Windows 8 ditches Aero interface for ‘clean’ look

LONDON– Windows 8 will abandon much of the GUI eye candy introduced by Vista six years ago in favour of an austere style more consistent with the look of Microsoft’s Metro applications, the company has announced.
 
The visuals released Friday in the Building Windows development blog,  show an interface that harks back to the simpler interface of Windows XP but without the same garish colour palette.
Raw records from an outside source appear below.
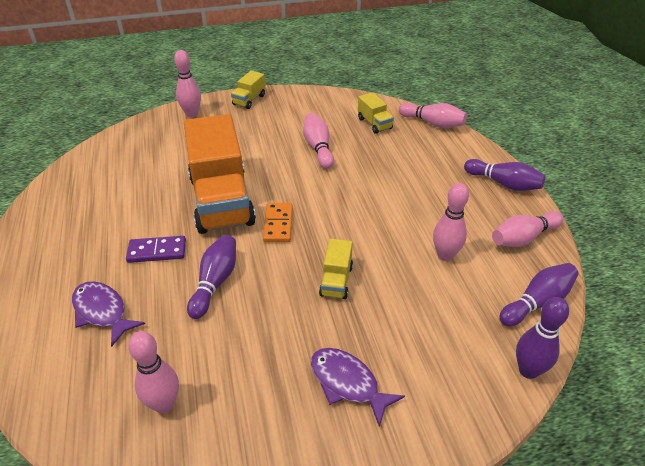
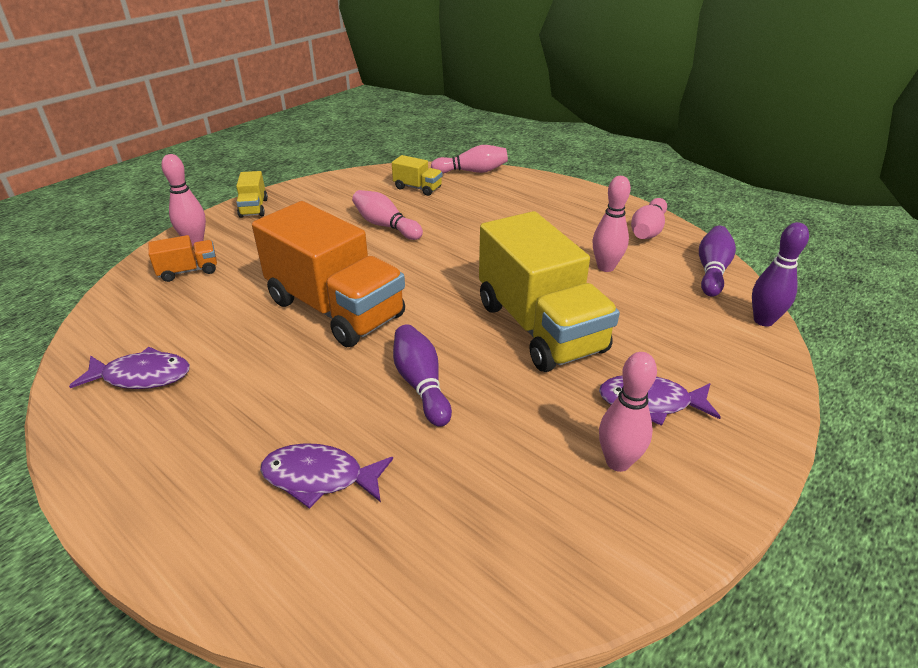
camera: 35 degrees left, 5 degrees down
(83, 197) = (142, 376): none -> purple fish
(157, 251) = (315, 387): purple domino -> none
(164, 404) = (505, 522): pink bowling pin -> pink bowling pin (618, 462)
(169, 134) = (188, 271): none -> orange truck
(278, 224) = (425, 305): orange domino -> none
(336, 281) = (540, 327): yellow truck -> yellow truck, size x2.34
(503, 183) = (586, 197): purple bowling pin -> none

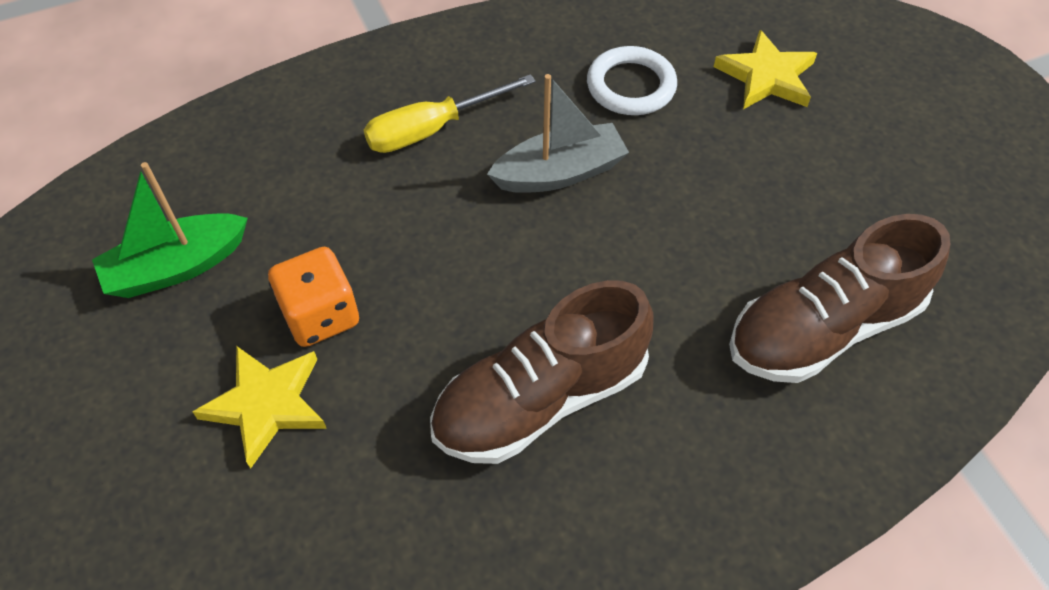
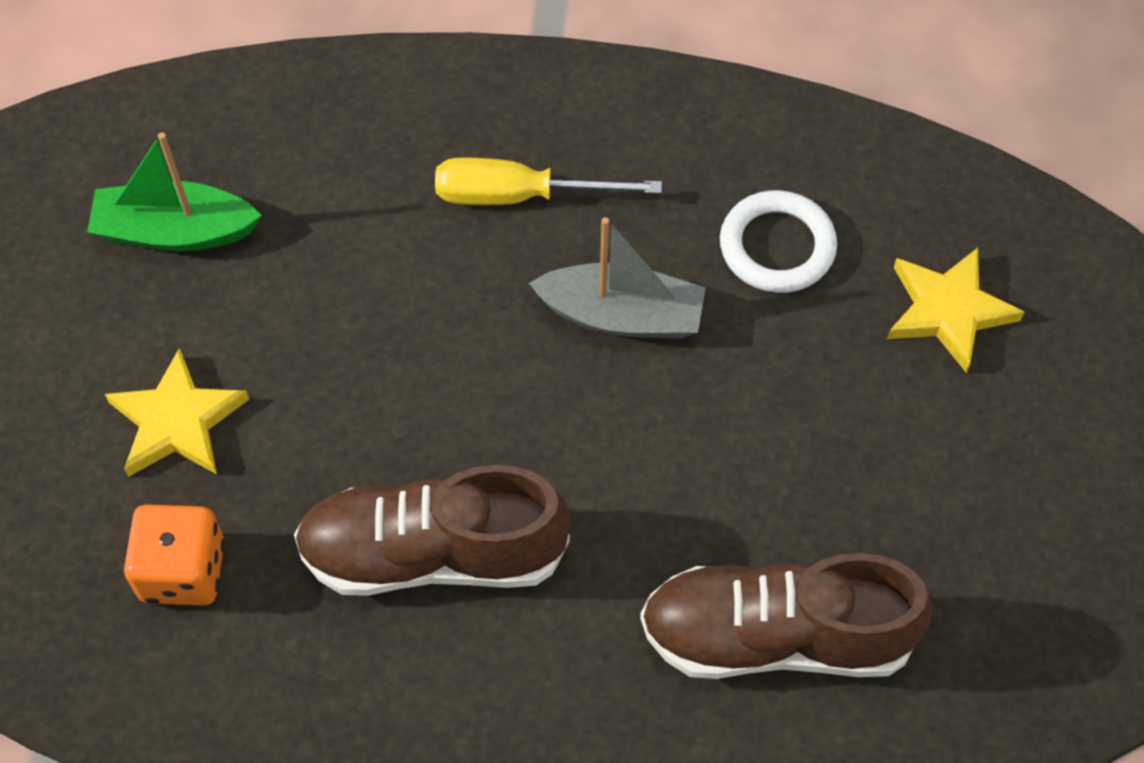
camera: 30 degrees right, 5 degrees up
(321, 315) = (279, 354): orange dice -> orange dice (183, 571)

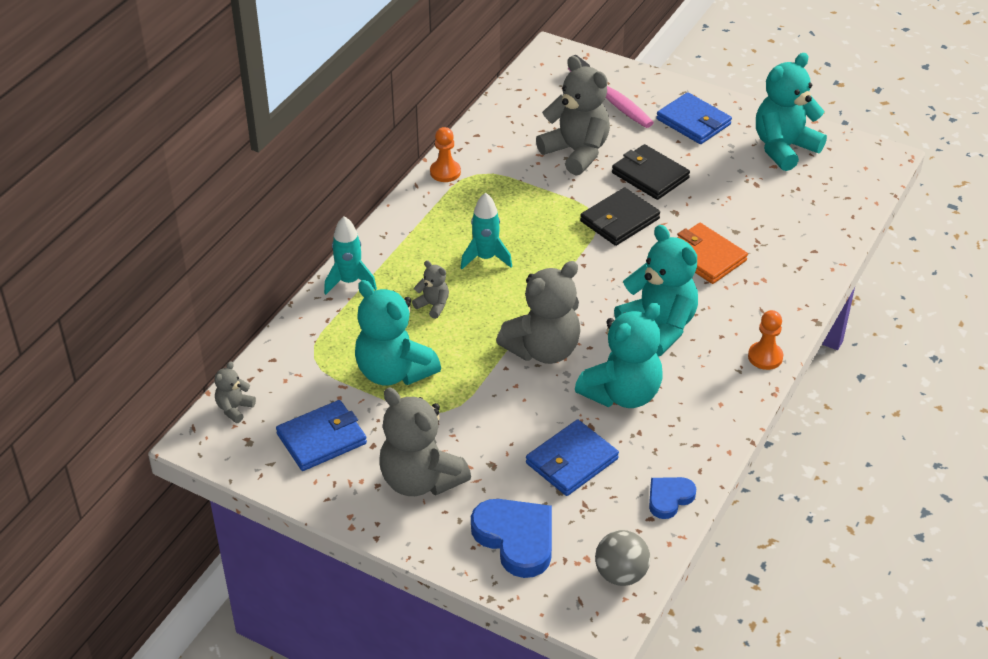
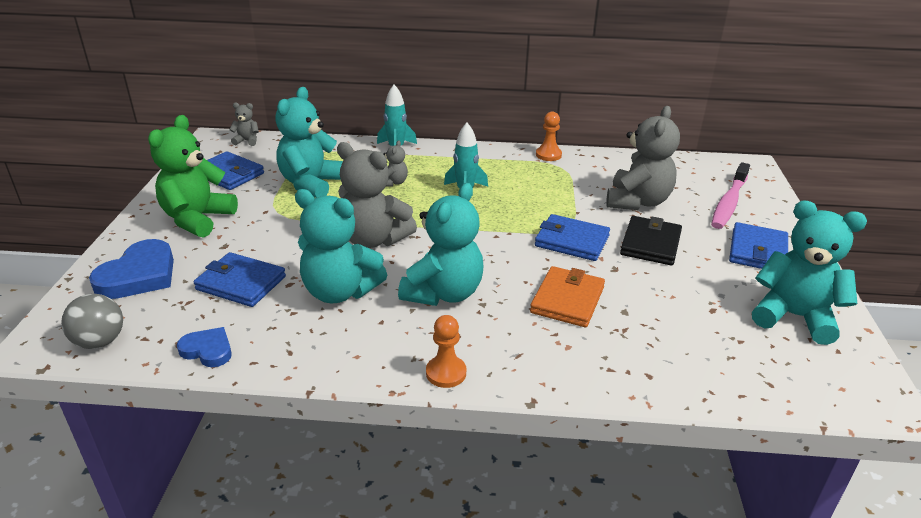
camera: 65 degrees right, 10 degrees down
(420, 480) = (197, 219): grey teddy bear -> green teddy bear
(619, 220) = (572, 241): black wallet -> blue wallet

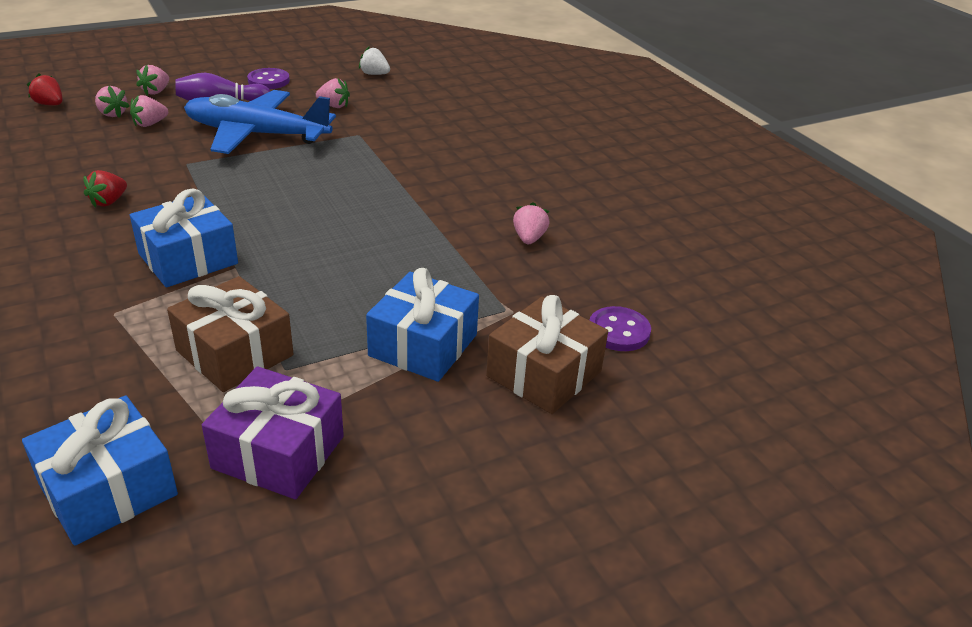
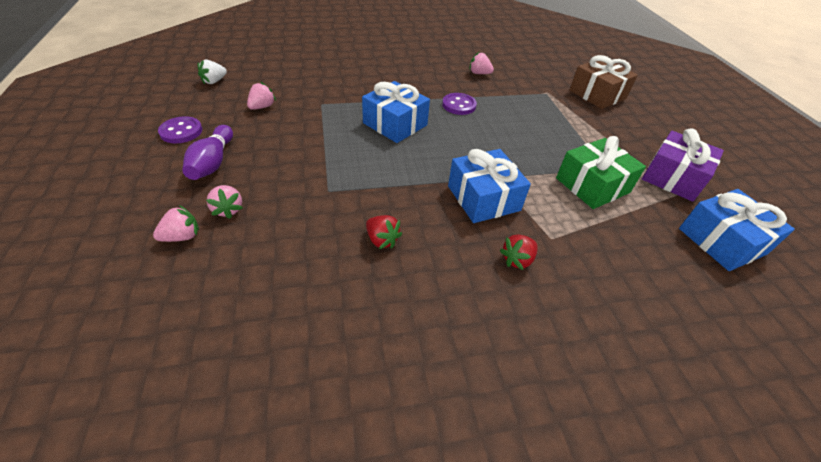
camera: 75 degrees left, 10 degrees up
(50, 104) = (110, 292): red strawberry -> red strawberry (517, 260)
(156, 92) = (146, 202): pink strawberry -> none
(234, 353) = (592, 185): brown gift -> green gift
(256, 134) = (292, 149): blue plane -> none
(423, 345) = (578, 121): blue gift -> blue gift (395, 124)
(618, 331) = (563, 70): purple button -> purple button (459, 105)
 The emphasis was now on “clean and crisp” and “airy”, said Microsoft’s Jensen Harris, crossing Windows 7’s white text on light backgrounds with the geometric minimalism of Metro.
 
“Gone are the glass and reflections. We squared off the edges of windows and the taskbar. We removed all the glows and gradients found on buttons within the chrome. We made the appearance of windows crisper by removing unnecessary shadows and transparency,” said Harris.
 
“We squared off the rounded edges, cleaned away gradients, and flattened the control backgrounds to align with our chrome changes. We also tweaked the colors to make them feel more modern and neutral.”
 
In other words, out will go the rendered Aero glass look, the best thing since the invention of the GUI the world was once told, but now seen as a passing fad.
 
“These stylistic elements [in Vista] represented the design sensibilities of the time, reflecting the capabilities of the brand-new digital tools used to create and render them. This style of simulating faux-realistic materials (such as glass or aluminium) on the screen looks dated and cheesy now, but at the time, it was very much en vogue.”
 
The changes are clearly important for Microsoft [Nasdaq: MSFT] with Sinofsky writing an unusually long blog on the history of the Windows interface to explain and justify the evolution.
 
As with Windows 8 generally, the overhaul suggests a younger, mobile-influenced generation within Microsoft has won the argument as to how Windows should reinvent itself in the face of competition unimagined as recently as the Windows 7 planning cycle.
 
Once Windows releases were shrouded in secrecy to launch day in order to maintain a ‘product aura’ but now the level of detail and justification offered is almost overwhelming.
 
The world already knows about the operating system’s numerous new features (even if other OSes already have some of them), including its new file system, clever storage thin provisioning, and push-button reset to make OS installs something that can be carried out by a non-expert.
 
(From Techworld.com)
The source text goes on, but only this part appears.